“Life is a series of experiences, each one of which makes us bigger, even though sometimes it is hard to realize this. For the world was built to develop character, and we must learn that the setbacks and grieves which we endure help us in our marching onward.”
On Wednesday morning I had my very first swimming lesson, and I thought it went pretty well. I was both nervous and excited about my second class Thursday night, so I made it a point to head out of work early and ensure I got there on time. As it turned out, I got there a little early so I spent about 30 minutes swimming laps before class. Well, I thought I was swimming laps, the women in the lane next to me (who, unfortunately for me, happened to be the night coach) thought they were more of an abomination and insult to the sport of swimming.

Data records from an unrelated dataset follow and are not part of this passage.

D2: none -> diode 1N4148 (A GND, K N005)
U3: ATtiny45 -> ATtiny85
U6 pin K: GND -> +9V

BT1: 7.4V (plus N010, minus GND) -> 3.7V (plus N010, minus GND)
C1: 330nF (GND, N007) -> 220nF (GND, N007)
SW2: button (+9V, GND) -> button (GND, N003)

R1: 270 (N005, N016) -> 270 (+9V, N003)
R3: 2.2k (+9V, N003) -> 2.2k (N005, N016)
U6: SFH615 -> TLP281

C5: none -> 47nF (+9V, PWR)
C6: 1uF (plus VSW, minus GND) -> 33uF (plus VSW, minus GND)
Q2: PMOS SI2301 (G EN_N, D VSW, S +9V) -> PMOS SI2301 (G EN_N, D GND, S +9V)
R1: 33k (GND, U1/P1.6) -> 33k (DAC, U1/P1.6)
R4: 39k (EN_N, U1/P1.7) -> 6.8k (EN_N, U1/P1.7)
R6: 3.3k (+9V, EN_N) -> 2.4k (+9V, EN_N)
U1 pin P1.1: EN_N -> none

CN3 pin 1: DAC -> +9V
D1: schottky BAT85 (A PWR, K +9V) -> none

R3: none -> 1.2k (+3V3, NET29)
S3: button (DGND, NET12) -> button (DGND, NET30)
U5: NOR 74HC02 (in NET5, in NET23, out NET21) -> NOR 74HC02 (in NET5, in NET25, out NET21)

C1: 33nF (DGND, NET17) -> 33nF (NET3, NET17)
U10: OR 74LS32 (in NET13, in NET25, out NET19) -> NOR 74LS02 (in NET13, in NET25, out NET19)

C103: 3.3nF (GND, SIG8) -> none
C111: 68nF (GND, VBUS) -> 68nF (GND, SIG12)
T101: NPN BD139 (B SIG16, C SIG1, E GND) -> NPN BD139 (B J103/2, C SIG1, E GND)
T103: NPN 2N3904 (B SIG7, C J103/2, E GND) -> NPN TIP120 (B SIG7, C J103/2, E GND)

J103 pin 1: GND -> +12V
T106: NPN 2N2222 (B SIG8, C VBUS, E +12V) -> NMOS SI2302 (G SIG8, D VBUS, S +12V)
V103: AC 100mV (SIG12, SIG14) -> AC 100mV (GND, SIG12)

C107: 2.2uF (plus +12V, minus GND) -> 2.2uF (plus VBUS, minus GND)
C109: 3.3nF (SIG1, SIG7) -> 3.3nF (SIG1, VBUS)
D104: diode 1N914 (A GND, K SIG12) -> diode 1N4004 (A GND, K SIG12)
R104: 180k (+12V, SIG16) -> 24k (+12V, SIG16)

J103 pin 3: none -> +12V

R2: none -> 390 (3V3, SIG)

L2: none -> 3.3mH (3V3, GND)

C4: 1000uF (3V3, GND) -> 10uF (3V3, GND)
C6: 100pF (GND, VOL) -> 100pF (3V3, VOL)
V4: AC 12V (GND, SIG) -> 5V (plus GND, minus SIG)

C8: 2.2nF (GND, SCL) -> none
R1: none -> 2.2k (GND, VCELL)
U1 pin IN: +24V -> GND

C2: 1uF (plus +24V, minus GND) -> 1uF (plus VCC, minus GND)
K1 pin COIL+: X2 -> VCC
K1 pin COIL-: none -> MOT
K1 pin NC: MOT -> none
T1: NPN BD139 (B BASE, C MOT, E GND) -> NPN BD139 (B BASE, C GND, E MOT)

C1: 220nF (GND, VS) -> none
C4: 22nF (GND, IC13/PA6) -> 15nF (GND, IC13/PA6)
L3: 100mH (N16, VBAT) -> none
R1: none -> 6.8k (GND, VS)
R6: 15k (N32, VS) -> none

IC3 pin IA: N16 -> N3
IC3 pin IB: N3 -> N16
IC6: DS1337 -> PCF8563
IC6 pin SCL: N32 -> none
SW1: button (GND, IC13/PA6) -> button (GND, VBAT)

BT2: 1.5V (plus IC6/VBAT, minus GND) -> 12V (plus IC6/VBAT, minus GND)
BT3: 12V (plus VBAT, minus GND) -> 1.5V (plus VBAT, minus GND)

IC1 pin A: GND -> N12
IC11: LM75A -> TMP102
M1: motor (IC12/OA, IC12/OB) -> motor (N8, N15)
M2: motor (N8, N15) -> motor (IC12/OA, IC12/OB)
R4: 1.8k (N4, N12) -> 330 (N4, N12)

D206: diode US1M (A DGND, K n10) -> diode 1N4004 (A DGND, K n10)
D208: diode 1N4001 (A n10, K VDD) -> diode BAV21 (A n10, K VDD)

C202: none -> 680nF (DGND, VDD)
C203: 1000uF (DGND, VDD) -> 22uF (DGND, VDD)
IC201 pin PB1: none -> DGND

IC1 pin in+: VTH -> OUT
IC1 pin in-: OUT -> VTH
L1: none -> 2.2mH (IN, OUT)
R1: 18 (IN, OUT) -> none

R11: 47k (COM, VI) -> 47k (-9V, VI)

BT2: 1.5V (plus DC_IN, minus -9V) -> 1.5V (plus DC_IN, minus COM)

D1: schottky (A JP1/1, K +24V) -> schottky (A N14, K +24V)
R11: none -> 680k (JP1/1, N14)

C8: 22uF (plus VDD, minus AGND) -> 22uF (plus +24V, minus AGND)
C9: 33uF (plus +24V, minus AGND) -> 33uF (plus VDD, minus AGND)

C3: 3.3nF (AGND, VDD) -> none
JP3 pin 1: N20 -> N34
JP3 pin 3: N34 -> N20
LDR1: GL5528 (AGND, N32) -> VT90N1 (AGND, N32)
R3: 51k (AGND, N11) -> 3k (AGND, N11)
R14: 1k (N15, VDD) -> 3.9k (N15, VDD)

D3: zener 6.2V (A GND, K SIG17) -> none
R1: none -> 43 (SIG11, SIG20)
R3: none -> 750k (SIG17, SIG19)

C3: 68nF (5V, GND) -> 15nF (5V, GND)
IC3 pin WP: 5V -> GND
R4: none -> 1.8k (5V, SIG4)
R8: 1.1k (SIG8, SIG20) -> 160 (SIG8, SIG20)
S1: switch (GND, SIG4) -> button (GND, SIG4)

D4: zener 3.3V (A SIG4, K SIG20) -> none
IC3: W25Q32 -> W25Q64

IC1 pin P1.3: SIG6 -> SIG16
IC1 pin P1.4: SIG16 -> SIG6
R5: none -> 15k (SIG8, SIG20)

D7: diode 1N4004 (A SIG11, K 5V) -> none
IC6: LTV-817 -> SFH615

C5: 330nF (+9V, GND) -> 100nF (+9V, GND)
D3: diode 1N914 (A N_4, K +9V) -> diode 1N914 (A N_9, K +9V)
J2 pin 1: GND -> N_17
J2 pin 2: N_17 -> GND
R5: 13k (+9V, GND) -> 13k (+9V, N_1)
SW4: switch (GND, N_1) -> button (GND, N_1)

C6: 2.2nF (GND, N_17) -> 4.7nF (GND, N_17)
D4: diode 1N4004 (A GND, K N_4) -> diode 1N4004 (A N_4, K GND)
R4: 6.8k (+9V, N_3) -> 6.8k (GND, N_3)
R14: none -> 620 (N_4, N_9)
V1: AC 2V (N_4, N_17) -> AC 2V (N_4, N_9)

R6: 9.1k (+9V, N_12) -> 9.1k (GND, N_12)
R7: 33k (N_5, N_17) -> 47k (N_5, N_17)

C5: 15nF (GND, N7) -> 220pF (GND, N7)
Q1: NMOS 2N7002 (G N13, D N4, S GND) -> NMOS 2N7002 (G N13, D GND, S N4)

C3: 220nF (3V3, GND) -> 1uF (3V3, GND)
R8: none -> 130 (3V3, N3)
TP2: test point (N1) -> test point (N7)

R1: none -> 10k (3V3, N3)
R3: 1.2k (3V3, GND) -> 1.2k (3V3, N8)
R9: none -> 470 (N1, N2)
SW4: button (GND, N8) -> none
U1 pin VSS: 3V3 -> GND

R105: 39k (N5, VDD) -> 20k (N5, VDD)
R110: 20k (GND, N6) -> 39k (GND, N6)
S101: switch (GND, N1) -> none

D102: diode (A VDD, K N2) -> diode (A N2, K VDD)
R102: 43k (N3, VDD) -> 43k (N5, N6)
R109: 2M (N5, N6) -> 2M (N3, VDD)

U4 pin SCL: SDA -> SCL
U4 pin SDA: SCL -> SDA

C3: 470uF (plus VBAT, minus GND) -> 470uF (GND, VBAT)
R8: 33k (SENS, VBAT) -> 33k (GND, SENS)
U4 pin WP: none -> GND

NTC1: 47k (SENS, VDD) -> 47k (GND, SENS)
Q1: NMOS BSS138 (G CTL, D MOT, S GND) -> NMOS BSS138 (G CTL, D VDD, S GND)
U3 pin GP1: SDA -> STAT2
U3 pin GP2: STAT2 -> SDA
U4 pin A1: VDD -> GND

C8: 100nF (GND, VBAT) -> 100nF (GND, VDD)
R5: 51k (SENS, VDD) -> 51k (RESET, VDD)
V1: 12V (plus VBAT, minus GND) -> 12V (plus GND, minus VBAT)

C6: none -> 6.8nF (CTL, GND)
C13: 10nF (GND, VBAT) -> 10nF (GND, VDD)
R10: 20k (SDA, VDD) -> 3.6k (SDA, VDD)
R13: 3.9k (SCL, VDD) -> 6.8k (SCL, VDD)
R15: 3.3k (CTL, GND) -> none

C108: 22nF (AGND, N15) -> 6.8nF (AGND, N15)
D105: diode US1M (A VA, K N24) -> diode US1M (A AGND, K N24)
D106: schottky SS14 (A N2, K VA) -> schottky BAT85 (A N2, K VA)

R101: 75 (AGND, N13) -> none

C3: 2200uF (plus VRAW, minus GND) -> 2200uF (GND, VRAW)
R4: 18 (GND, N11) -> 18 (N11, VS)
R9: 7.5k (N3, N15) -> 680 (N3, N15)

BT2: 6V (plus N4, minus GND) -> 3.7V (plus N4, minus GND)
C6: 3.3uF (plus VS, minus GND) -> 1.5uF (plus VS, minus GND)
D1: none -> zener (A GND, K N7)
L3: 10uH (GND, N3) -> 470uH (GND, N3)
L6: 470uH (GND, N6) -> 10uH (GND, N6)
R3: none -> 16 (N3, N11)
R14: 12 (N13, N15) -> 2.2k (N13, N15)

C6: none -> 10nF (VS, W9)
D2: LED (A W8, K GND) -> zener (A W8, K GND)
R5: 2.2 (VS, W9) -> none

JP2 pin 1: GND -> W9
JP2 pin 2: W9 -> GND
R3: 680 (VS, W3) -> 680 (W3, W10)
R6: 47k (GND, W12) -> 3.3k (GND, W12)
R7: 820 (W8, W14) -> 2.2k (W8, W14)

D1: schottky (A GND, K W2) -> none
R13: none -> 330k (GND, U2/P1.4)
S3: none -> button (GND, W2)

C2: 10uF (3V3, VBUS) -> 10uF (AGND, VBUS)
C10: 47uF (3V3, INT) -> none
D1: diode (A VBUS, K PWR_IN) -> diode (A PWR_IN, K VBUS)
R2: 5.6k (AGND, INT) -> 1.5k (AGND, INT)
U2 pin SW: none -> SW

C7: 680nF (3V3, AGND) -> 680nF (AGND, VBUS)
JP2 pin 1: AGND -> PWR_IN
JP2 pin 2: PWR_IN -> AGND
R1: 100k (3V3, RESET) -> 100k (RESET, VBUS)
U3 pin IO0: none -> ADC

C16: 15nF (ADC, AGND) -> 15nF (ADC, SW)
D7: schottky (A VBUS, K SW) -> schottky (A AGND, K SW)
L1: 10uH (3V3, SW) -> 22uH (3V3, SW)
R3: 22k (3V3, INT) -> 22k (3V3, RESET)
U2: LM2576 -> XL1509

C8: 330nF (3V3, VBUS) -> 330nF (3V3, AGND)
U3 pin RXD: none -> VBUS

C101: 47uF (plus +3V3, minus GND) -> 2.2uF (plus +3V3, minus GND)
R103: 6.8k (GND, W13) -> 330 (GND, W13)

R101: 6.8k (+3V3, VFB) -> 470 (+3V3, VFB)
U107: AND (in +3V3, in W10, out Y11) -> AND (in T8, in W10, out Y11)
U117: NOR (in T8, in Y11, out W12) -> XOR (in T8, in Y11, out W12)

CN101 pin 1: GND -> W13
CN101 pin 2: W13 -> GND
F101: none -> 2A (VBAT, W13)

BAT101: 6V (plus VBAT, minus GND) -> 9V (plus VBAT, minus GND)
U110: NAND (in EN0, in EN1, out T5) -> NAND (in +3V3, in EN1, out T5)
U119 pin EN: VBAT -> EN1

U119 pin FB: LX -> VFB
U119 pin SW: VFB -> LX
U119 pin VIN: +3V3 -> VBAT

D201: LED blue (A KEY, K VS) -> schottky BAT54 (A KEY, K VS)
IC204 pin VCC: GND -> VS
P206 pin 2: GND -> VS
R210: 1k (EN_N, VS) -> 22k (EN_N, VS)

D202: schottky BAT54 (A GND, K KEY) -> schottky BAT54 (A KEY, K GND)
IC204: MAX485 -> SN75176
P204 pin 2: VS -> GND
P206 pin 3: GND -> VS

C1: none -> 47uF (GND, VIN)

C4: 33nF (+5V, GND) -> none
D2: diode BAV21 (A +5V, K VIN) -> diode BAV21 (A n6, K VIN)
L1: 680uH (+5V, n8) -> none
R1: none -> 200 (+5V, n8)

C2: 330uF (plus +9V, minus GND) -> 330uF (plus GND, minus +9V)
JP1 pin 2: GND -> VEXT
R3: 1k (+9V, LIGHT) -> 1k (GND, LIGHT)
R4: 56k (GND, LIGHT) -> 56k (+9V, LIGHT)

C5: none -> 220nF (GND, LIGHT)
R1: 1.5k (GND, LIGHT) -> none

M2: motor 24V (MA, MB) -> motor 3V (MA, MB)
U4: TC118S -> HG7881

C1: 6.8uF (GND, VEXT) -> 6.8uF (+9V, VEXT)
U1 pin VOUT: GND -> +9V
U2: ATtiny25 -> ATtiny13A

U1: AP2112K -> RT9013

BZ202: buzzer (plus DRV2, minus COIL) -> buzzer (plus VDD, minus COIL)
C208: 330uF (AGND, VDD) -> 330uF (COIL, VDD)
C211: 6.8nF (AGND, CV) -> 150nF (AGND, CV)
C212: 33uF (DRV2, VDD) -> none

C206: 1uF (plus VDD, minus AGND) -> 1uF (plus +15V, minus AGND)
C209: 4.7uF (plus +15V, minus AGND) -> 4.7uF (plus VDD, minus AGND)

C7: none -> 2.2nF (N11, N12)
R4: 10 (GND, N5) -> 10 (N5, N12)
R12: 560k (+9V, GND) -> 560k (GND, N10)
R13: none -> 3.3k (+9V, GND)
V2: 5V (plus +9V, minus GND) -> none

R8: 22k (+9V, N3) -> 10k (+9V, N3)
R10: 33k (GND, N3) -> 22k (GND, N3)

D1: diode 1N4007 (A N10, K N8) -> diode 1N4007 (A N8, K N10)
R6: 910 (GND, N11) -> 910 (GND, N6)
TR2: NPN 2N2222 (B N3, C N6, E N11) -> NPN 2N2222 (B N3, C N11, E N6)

That is at least what I surmised when she pulled me aside before the class even started and suggested I get a refund. It wasn’t really a suggestion. She actually told me that they should have made sure I knew how to “rotary breath” before I signed up. I suppose I could see her point, but her delivery really sucked. Plus, I had been very honest about my skill level (ie. swimming to avoid drowning) when I asked about swim classes. The woman who signed me up was emphatic about this specific class, and told me that I would pick things up more quickly because the class was a mix of beginner and advanced swimmers. She stressed that beginners were welcome. This was reiterated by the morning coach who assured me I would not be the only person in class unfamiliar with swim caps, goggles, and lap swimming. After hearing the same message repeated by the other swimmers, I was really starting to believe them. “You’re in the right place” they kept telling me.
Now I found myself in my second swimming class being told not to return. The message was loud and clear: YOU DON’T BELONG HERE! She suggested I get
remedial beginner classes; and then, when the tears started, she told me to come back this morning and she would spend some time with me. It was really the LAST THING I was interested in doing, but I wasn’t about to give her the satisfaction of knowing how deeply I was wounded.
After the huge blow, she proceeded to give me instructions on the workout along with everyone else. YES– she had me stay for the workout after kicking me out! The other people in the class were super friendly and supportive, which only made me more disappointed that I wasn’t allowed back. I choked back the tears and sucked it up through each group of drills. After it was over, I bawled my eyes out in the locker room. The other women who were in the class did their best to make me feel better. They told me that the night coach is really tough on everyone; and it was obvious during the session that she did a lot of yelling (…and that the majority of the class was afraid of her). They encouraged me to stick with it and offered to help with my swimming.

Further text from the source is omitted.